Anthony Bajon : Je lis toujours les scénarios deux ou trois fois. J’ai lu celui-ci deux fois. Il y a trois raisons pour lesquelles je fais des films : le réalisateur, le scénario et les acteurs. Il peut y avoir deux raisons sur trois, mais il faut qu’elles soient très fortes. J’ai beaucoup aimé le scénario et mon agent m’a annoncé que c’était Leïla Bekhti et Karim Leklou qui jouaient Aïcha et Hicham. Il faut vraiment être fou pour dire non… (rires). Le scénario était déjà fort et, quand le casting a été annoncé, il n’y avait plus de place pour le doute.
Karim Leklou : J’étais très heureux de savoir que Leïla et Anthony étaient de la partie. Et j’ai aimé le scénario dans le sens où, pour la première fois, on avait une façon française, européenne, de faire la guerre. Des hommes qui restent au niveau des gares, qui ne vivent pas l’armée dans sa vision fantasmée, il y a donc beaucoup de frustration. Ce n’est pas tant exploré que cela.
Qu’avez-vous appris, sur le plan humain, de ce scénario, de ces personnages ?
Anthony Bajon : Qu’ils sont des êtres humains, pleins de rêves et sensibles. Qu’ils ont fait ce métier par passion, pour être des héros. Ils sont affectés par le fait de ne pas avoir le droit d’intervenir, s’ils assistent à un délit. Ils représentent quand même l’autorité. C’est très compliqué pour eux. Ils nous en ont fait part.
Karim Leklou : Lorsque je les ai rencontrés, j’ai réalisé que ce sont de gens qui viennent de mon milieu, de la banlieue, des classes populaires, pour défendre la patrie. Et pour être tout à fait honnête, je passe devant eux comme s’ils n’existaient pas. Cela m’a beaucoup fait réfléchir. En plus, quand on parle de guerre invisible, il y a quelque chose qui résonne avec la guerre sanitaire que l’on vit aujourd’hui…
Comment vit-on une avant-première comme celle-ci, dans le contexte actuel ?

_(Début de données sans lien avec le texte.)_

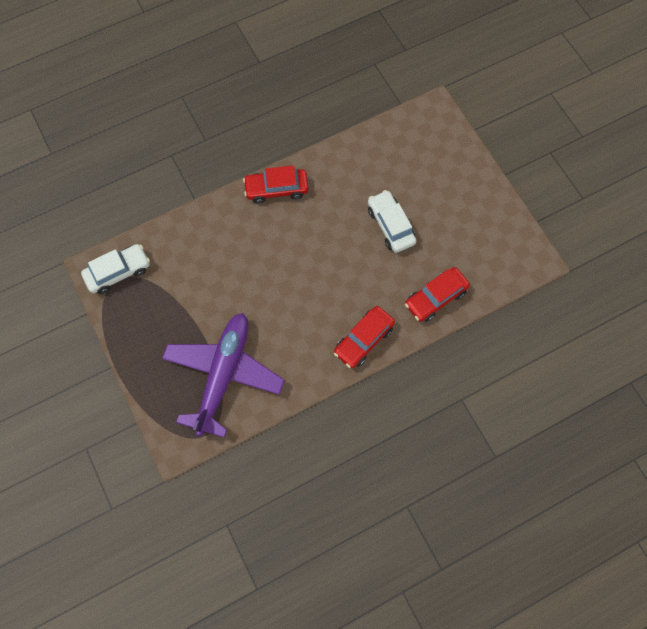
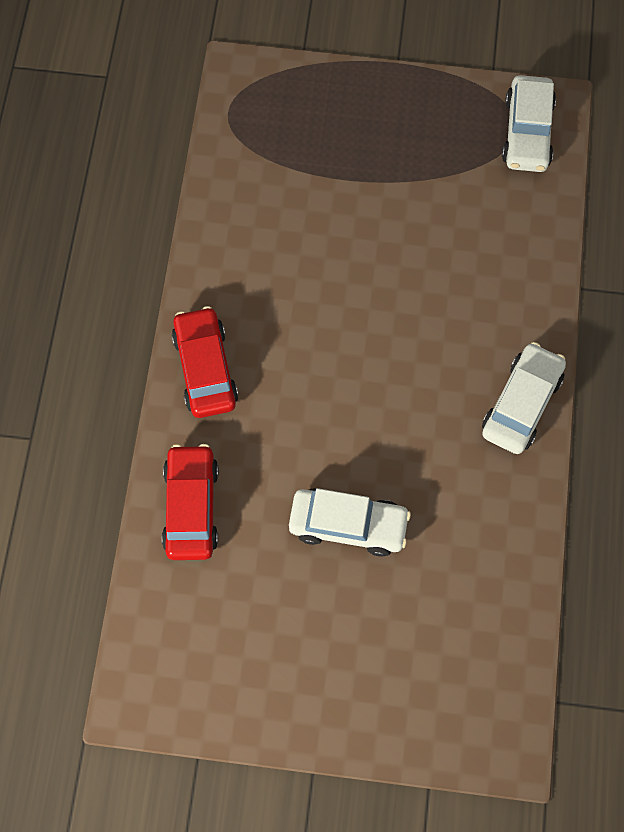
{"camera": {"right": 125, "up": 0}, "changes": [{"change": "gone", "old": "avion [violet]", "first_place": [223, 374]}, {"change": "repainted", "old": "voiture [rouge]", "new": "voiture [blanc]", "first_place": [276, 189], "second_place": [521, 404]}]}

Anthony Bajon : C’est toujours aussi vertigineux d’entrer dans une salle qui vous applaudit avant même d’avoir vu le film. C’est dur de se voir, de voir des plans serrés, la caméra proche de soi, de s’écouter et de voir si la voix est juste, si le corps suit, de voir un résultat qui ne nous appartient pas. C’est éprouvant, une avant-première.

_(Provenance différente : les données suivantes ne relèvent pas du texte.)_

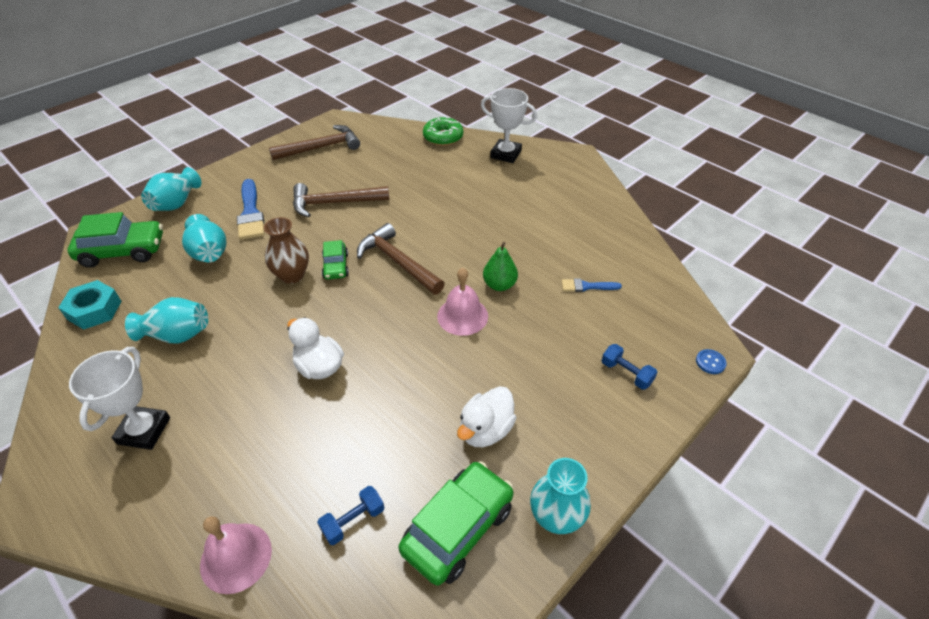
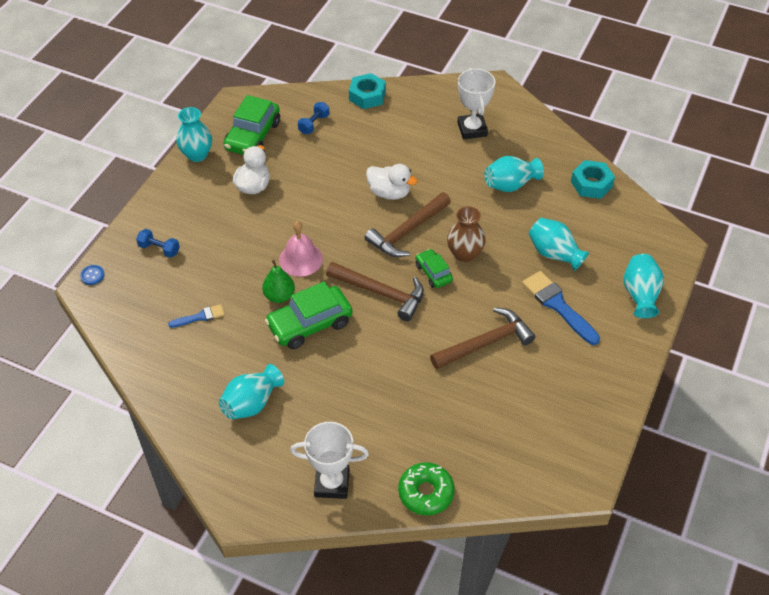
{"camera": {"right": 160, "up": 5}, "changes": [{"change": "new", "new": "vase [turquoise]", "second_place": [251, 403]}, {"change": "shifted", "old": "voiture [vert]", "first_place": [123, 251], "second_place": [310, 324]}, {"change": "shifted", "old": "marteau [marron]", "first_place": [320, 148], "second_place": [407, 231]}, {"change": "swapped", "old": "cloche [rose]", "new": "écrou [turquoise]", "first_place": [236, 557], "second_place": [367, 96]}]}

Karim Leklou : En plus, dans ce genre de cadre, il y a beaucoup d’appréhensions. Après, il y a un plaisir formidable, celui de rencontrer des gens et de parler cinéma. Dans le contexte actuel, on retrouve un certain plaisir de faire du cinéma. Il faut savoir apprécier le moment présent.
Les festivals ont joué un rôle déterminant dans vos carrières respectives. À quel point cette édition, tenue malgré tout, est-elle importante ?
Anthony Bajon : Après le confinement, l’isolation, la rencontre avec le public est belle. On a très peur. Eux sont exigeants. J’aime les festivals pour le rapport, la proximité qu’ils offrent avec le public. Célébrer le cinéma, c’est fantastique. On rêve de ça depuis tout petit. Quand on fait un film, on a des doutes, on ne sait pas où on va. On ne sait pas ce que le film va devenir et, lorsqu’il est sélectionné en festival, on respire mieux. On se dit qu’il a plu. C’est rassurant.
Karim Leklou : C’est un métier au départ que l’on fait par rêve. Pouvoir vivre un moment ensemble pour célébrer la sortie d’un film, c’est magique. Souvent, je me dis que les festivals sont des parenthèses enchantées. Celui-là l’est encore plus, dans le contexte actuel.